L'édifice de La Nouvelle Scène, sur l'avenue King Edward, à Ottawa.

Doug Ford prive La Nouvelle Scène de 2,9 M$

Le gouvernement de Doug Ford annule l’aide financière de 2,9 millions $ que les libéraux avaient promis à La Nouvelle Scène.

L’annonce de ces coupes n’a pas encore été rendue publique par le gouvernement progressiste-conservateur, mais les gestionnaires de La Nouvelle Scène Gilles Desjardins ont été avisés que le centre de diffusion ne pouvait plus compter sur le montant de 2,9 M$ que le gouvernement de Kathleen Wynne s’était engagé à verser, a indiqué mercredi la responsable des communications de LNS, Élyse Enright.

« Dans la foulée des compressions du gouvernement provincial envers la francophonie ontarienne, nous ne sommes pas surpris du retrait de la promesse d’investissement envers La Nouvelle Scène Gilles Desjardins», a réagi la directrice générale de LNS, Chantal Nadeau, par voie de communiqué.

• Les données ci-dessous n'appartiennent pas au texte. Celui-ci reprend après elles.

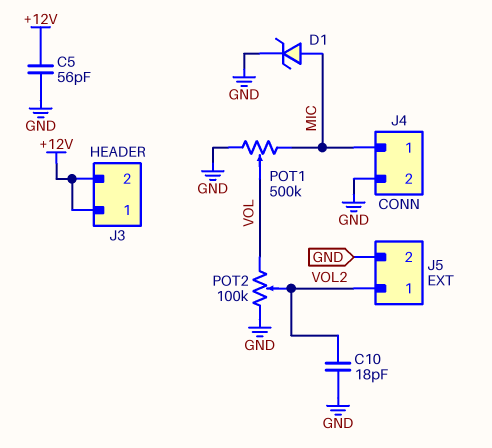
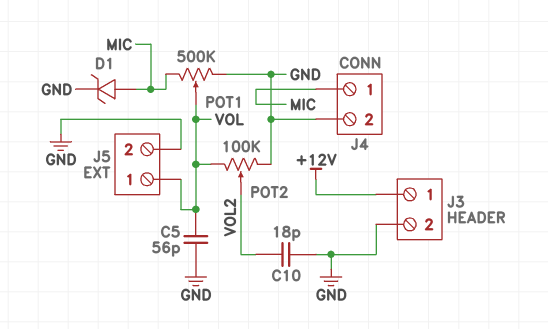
C5: 56pF (+12V, GND) -> 56pF (GND, VOL)
J3 pin 2: +12V -> GND
J5 pin 1: VOL2 -> VOL

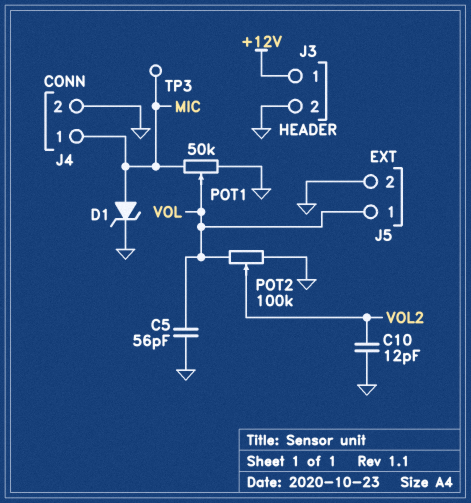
C10: 18pF (GND, VOL2) -> 12pF (GND, VOL2)
POT1: 500k (GND, MIC, wiper VOL) -> 50k (GND, MIC, wiper VOL)
TP3: none -> test point (MIC)

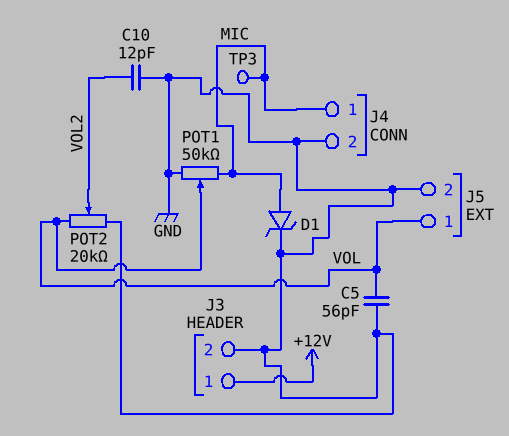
POT2: 100k (GND, VOL, wiper VOL2) -> 20k (GND, VOL, wiper VOL2)

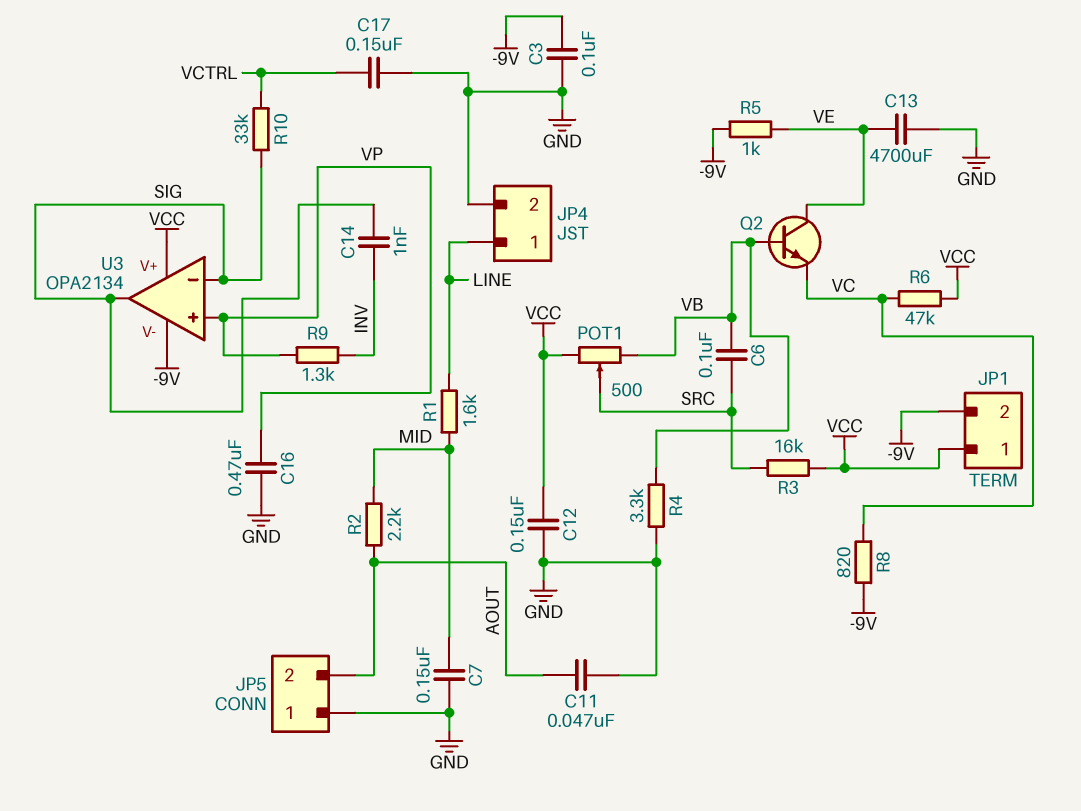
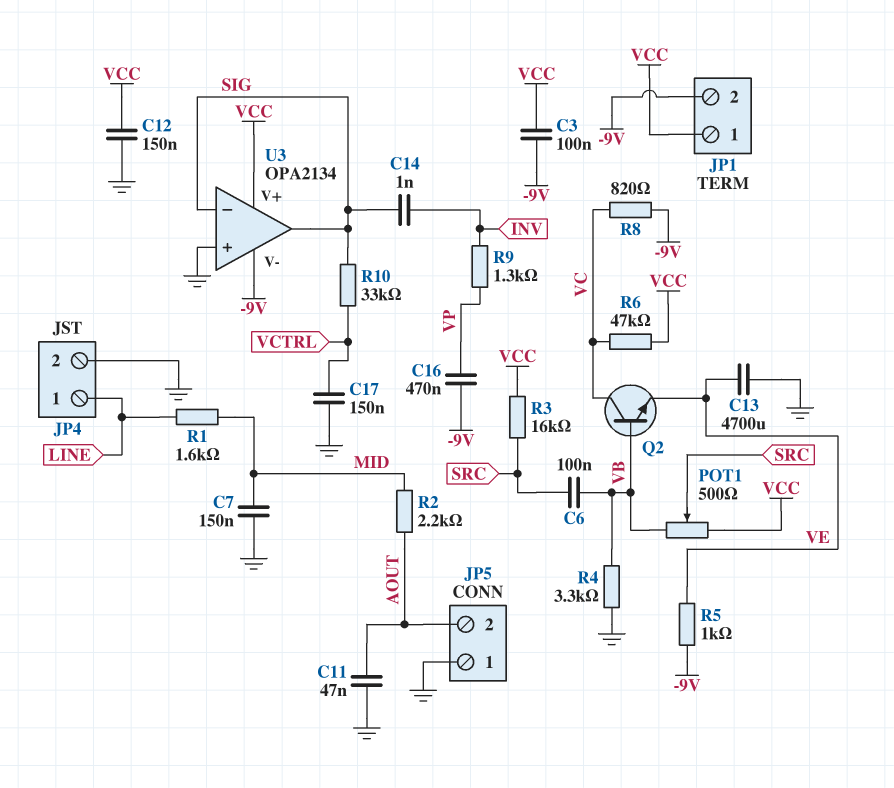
C3: 100nF (-9V, GND) -> 100nF (-9V, VCC)
C16: 470nF (GND, VP) -> 470nF (-9V, VP)
Q2: NPN (B VB, C VE, E VC) -> NPN (B VB, C VC, E VE)
U3 pin in+: VP -> GND

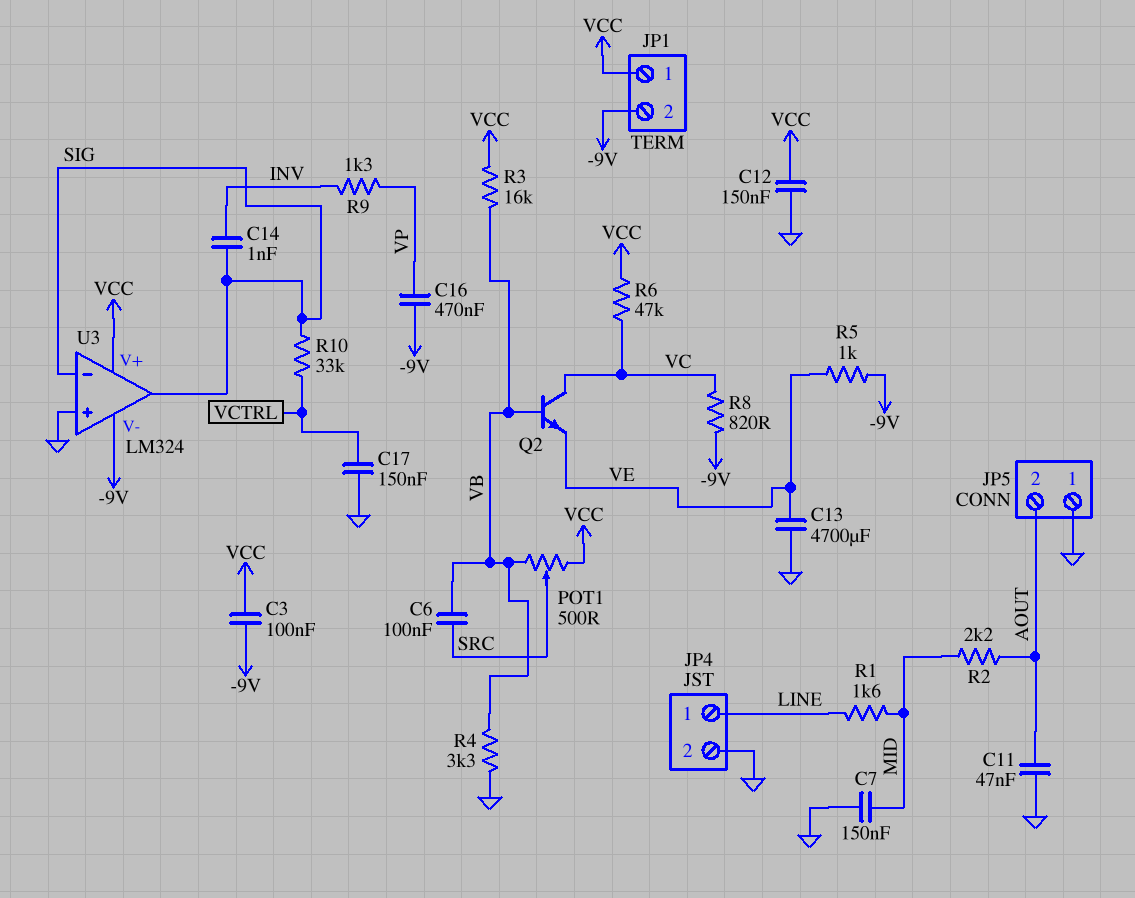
R3: 16k (SRC, VCC) -> 16k (VB, VCC)
U3: OPA2134 -> LM324

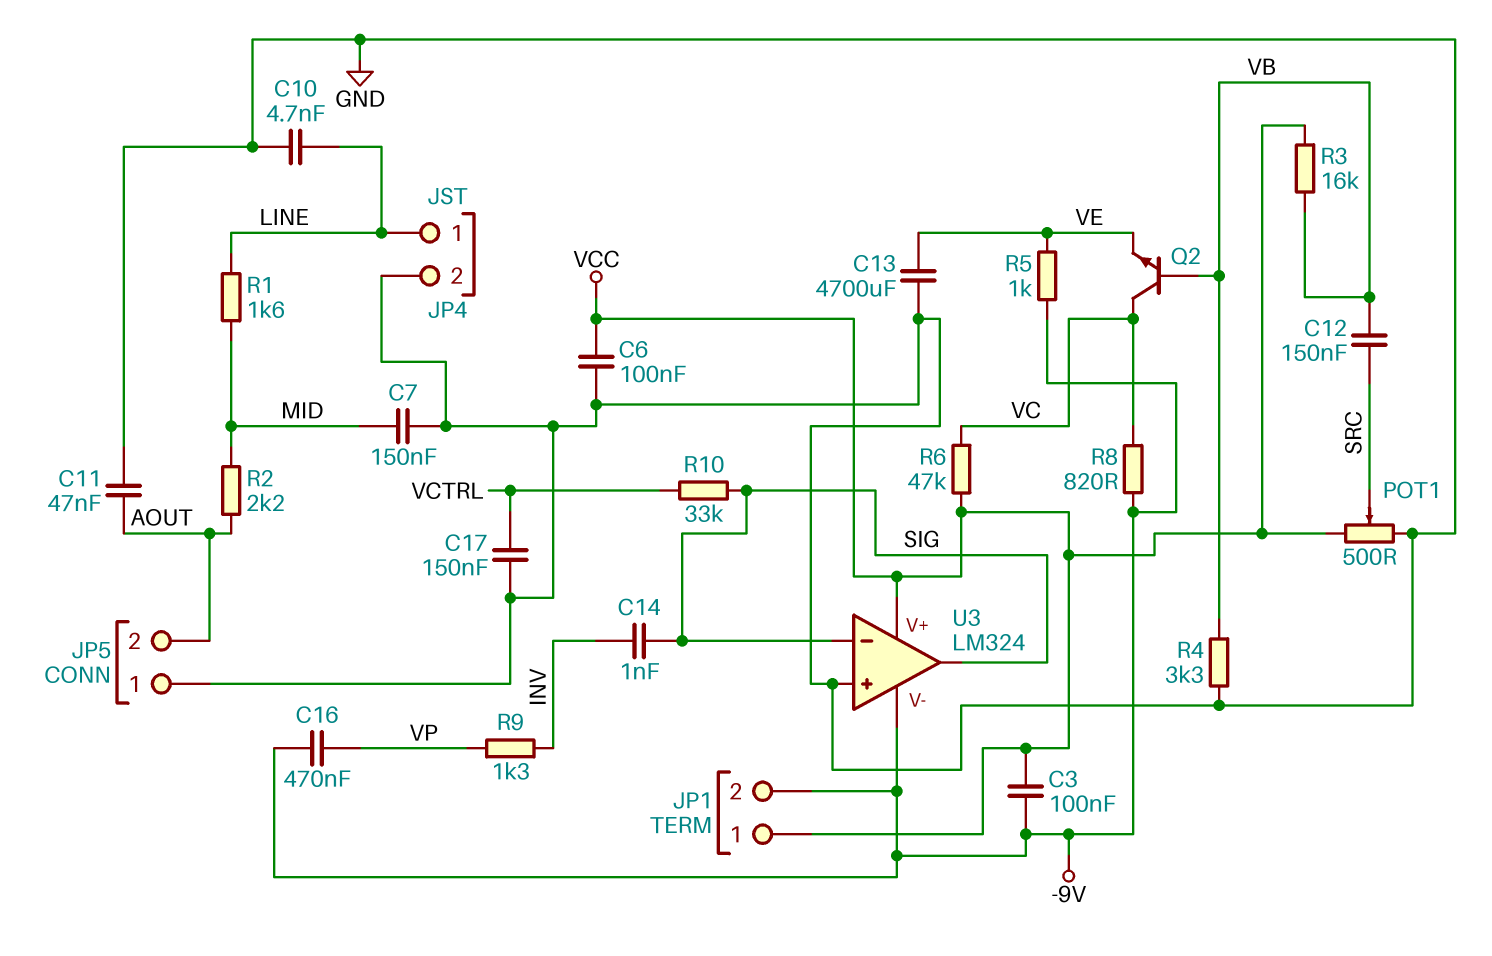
C6: 100nF (SRC, VB) -> 100nF (GND, VCC)
C10: none -> 4.7nF (GND, LINE)
C12: 150nF (GND, VCC) -> 150nF (SRC, VB)
POT1: 500 (VB, VCC, wiper SRC) -> 500 (GND, VCC, wiper SRC)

«Nous travaillons présentement à l’élaboration d’une stratégie de financement et nous continuons à faire la promotion de la francophonie par l’entremise des arts et de la culture », poursuit-elle.

Ce message laconique envoyé mercredi aux médias précisait qu’aucune entrevue ne serait accordée dans la journée de mercredi.

Le centre de diffusion artistique de la rue King Edward traîne une dette de 3 millions $ liée aux travaux de reconstruction et d’agrandissement que LNS a entrepris en 2014-2015.

«C’est une petite tempête par ici, a avoué Mme Enright. On [Mme Nadeau et le président du c.a. Jean Lalande, notamment] est en train de se concerter» sur la stratégie à adopter face à la décision de Doug Ford, et aux options possibles pour éponger ce passif. 

Assurer la pérennité de LNS

Le 3 mai 2018, le gouvernement de Mme Wynne avait promis d’accorder 2,9 millions $ à La Nouvelle Scène afin d’effacer sa dette. 

L’objectif visé par cet investissement était d’aider le centre artistique à «relever les défis inattendus rencontrés lors de la reconstruction» et lui permettre d’«assurer la pérennité» de ses activités.

«Ce théâtre est un phare culturel pour la communauté franco-ontarienne et le gouvernement de l’Ontario est fier de l’appuyer», précisait cette annonce, faite par le Bureau de la députée Nathalie Des Rosiers. 

L’édifice de LNS héberge quatre compagnies de théâtre francophones – le Théâtre du Trillium, La Vieille 17, le Théâtre la catapulte et Vox Théâtre, en plus d’offrir des espaces de réunion pour de nombreux organismes, essentiellement communautaires et francophones.

«Procédure non respectée»

La promesse des libéraux de verser 2,9 millions $ à LNS a été réalisée «dans un effort désespéré pour acheter des votes juste avant l’élection», a commenté Callum Elder, conseiller aux communications du ministre du Tourisme, de la Culture et du Sport Michael Tibollo.

Les libéraux de Mme Wynne ont fait cette promesse sans même qu’une soumission ou qu’un plan de mise en œuvre (implementation plan) n’aient été préalablement présentés par LNS, explique-t-il. «Puisque les libéraux n’ont pas respecté la procédure réglementaire d’approbation, il était difficile de savoir si le financement provincial promis pouvait être considéré comme une dépense d’immobilisation.»

M. Elder y voit un signe manifeste que les libéraux n’avaient aucune intention de remplir leur promesse. «Ils auraient dû faire preuve d’honnêteté envers l’institution théâtrale.»

Par ce geste, le gouvernement Ford ne fait que «s’assurer de la diligence des institutions qui financent des projets avec l’argent des contribuables», poursuit-il.

La Nouvelle Scène est cordialement invitée à ré-appliquer au financement en déposant un nouveau plan «plus détaillé», afin de permettre au gouvernement d’évaluer la priorité d’une telle dépense, dans un contexte où la Province se doit d’être particulièrement «responsable» dans sa façon de tenir les cordons de la bourse. 

«Notre gouvernement est en train de déterminer des critères précis pour de futurs programmes de financement». En fonction de leur éligibilité, les projets pourront en bénéficier, ou se rabattre sur des sources fédérales de financement, conclue-t-il.